I probably didn't make this clear enough before, but I am ready to go as soon as we have character sheets up! Like I said at the beginning, I'd like 3 to 5 players (4 is ideal), so as soon as we get another character sheet ready to go I can get the in-character thread started. I also have sneaky ways to introduce a character in the middle of the first session, if someone decides to come late to the party.

So get those sheets up! If you don't want to do the work yourself, I can even put up a sheet for you (like [MENTION=61026]tuxgeo[/MENTION] has kindly already done) and, subject to your approval, we can get the playtest on the road. Just ask, I don't mind at all.

The game will start just outside No Man's Land, with you guys having your final conversation with your Chief Inspector before the mission starts and you are on your own. It's going to be a lot of fun, I promise!


----------



## slobster (Oct 3, 2012)

How are those character sheets coming? I don't mean to push, but I would like to get the game going as soon as we can. I've got the basics of the session planned out, and I'll have to update it all if we don't get started before the next playtest packet comes out. 

Additionally, if anyone is lurking but hasn't piped up and decided to join (you know who you are!), I am still interested in new players! The game is big enough for more participants, and until I get a character sheet I don't consider a spot "filled" in any case. It's just a playtest game, you don't have to worry about an extended time commitment and we're just going to have a good time with the new rules.
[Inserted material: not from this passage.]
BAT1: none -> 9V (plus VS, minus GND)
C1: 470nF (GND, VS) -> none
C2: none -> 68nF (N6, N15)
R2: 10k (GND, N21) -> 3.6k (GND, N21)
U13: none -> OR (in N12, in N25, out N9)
Help us play some D&D!


----------



## Seven (Oct 6, 2012)

I'm still here. I had a death in the family this past week and I'll get him up and running asap. I apologize for my lack on communication.


----------



## slobster (Oct 6, 2012)

Seven said:


> I'm still here. I had a death in the family this past week and I'll get him up and running asap. I apologize for my lack on communication.
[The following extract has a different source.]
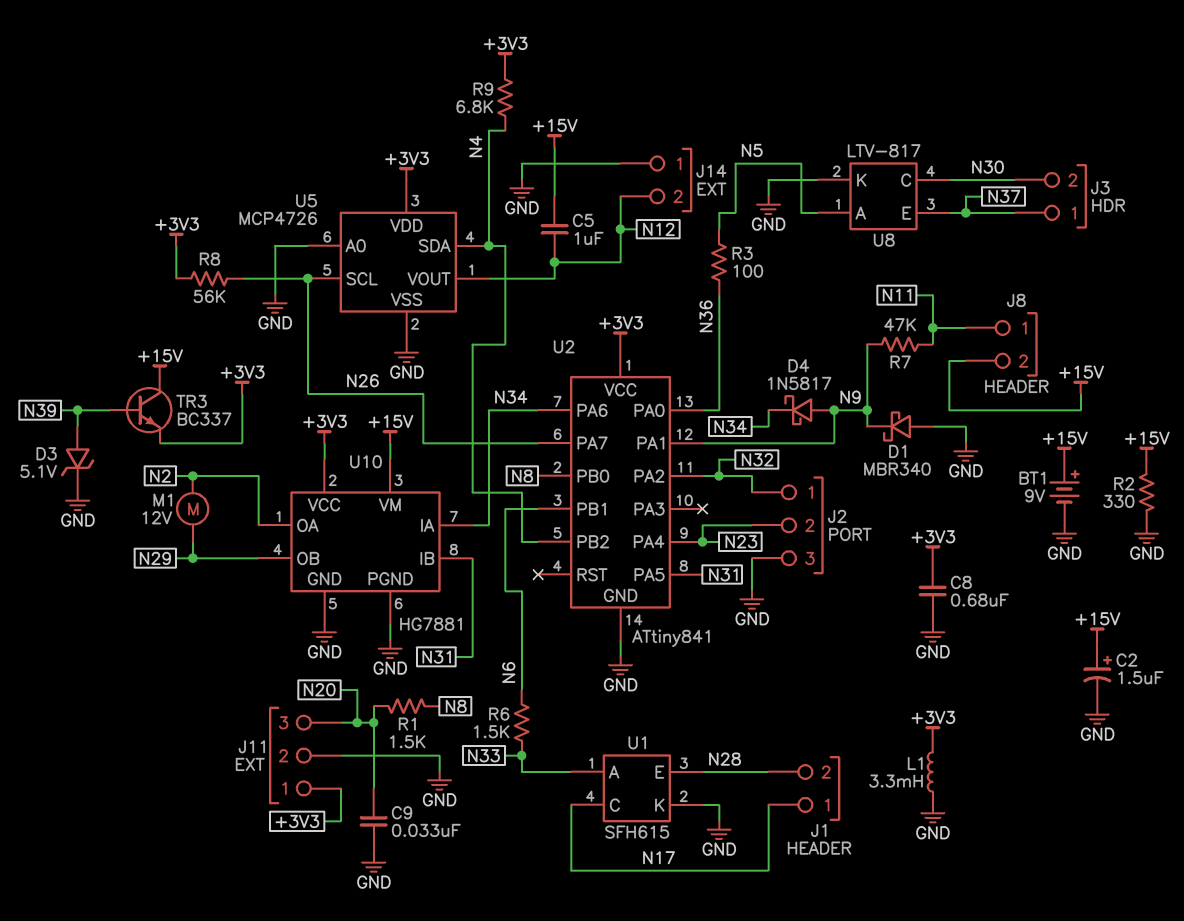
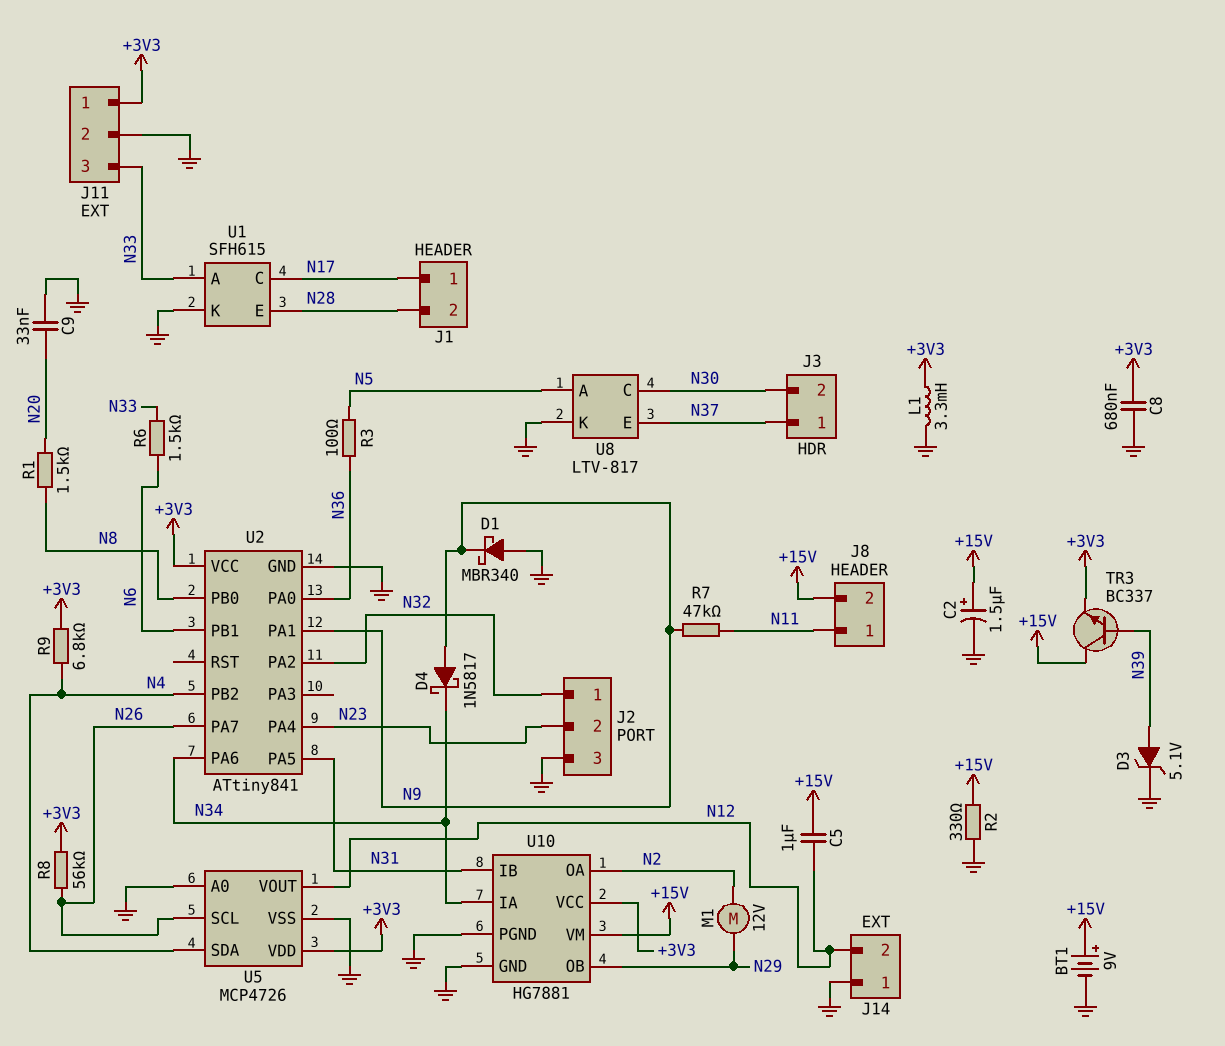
J11 pin 3: N20 -> N33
My condolences. No need to apologize for that, I understand completely. I still look forward to getting our game going, but please take the time to do what you need to do, and know that a spot will be waiting for you once you have the time again.


----------



## slobster (Oct 7, 2012)

[MENTION=6700238]Seven[/MENTION], about the rank for your slayer fighter. The whole world of Eberron has just emerged from a century long continent-wide war, so you could easily be a returning soldier of pretty good rank (captain to colonel, which would have given you command of between a hundred and a thousand or so men). You don't have that rank anymore, but your past military service could give you nominal command of the current operation to retrieve the Raven from No Man's Land.

I call it "nominal" command because, when we play, everyone gets to decide what their characters do and nobody will get to order anyone else's character around. With that said, you could be the person who receives orders and information from superior officers in the Watch and passes them down, and who talks first when your group is interacting with other people in an official capacity.
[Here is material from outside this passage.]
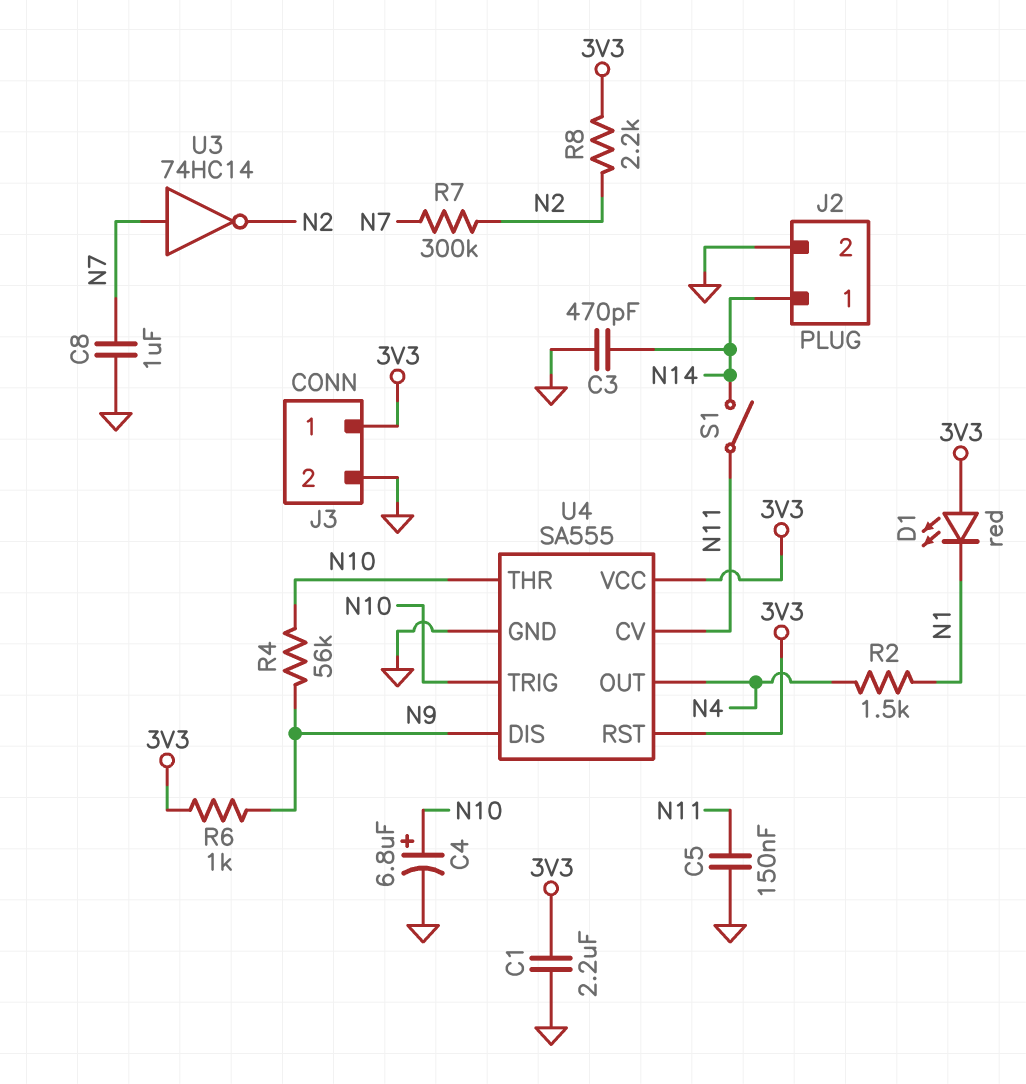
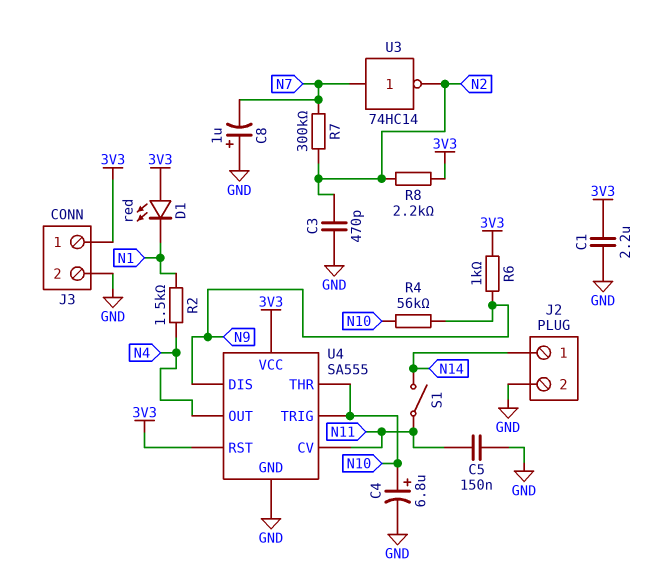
C3: 470pF (GND, N14) -> 470pF (GND, N2)
C8: 1uF (GND, N7) -> 1uF (plus GND, minus N7)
If you have another idea for your rank, I'm happy to hear that, too.


----------



## Walking Dad (Oct 7, 2012)

Sorry, I will have to bow out of this for the time being. I can currently barely manage to keep up with the games I'm already in and will be homeless for a week until the new apartment is ready and will have less time posting access while staying with friends.


----------



## slobster (Oct 7, 2012)

Walking Dad said:


> Sorry, I will have to bow out of this for the time being. I can currently barely manage to keep up with the games I'm already in and will be homeless for a week until the new apartment is ready and will have less time posting access while staying with friends.




Good luck with the move, and happy gaming!


----------



## tuxgeo (Oct 9, 2012)

There's a new 5E Next playtest packet available as of today. (It's still officially Monday for a couple of hours in my time zone as I type this.) The new packet adds Magic Items, and it tweaks monsters, plus other things. 

Perhaps now might be a good time, and the "October Playtest Packet" thread might be a good place, to remind potential players about the remaining openings in this Eberron campaign.


----------



## slobster (Oct 9, 2012)

Yay, magic items! I'll roll for magic items as the packet suggests, and we'll see what Lady Luck has planned for your characters!

You know, once we start playing.


----------



## mcmillan (Oct 9, 2012)

I'm interested in getting in on this, about to head to work so will fill in some more details later tonight. I'm in Central timezone


----------



## The Shadow (Oct 9, 2012)

slobster, saw you plug this game on one of the playtest threads.  Still need anyone else?  I'm not familiar with Eberron, if that's too big a handicap.


----------



## slobster (Oct 9, 2012)

mcmillan said:


> I'm interested in getting in on this, about to head to work so will fill in some more details later tonight. I'm in Central timezone






The Shadow said:


> slobster, saw you plug this game on one of the playtest threads.  Still need anyone else?  I'm not familiar with Eberron, if that's too big a handicap.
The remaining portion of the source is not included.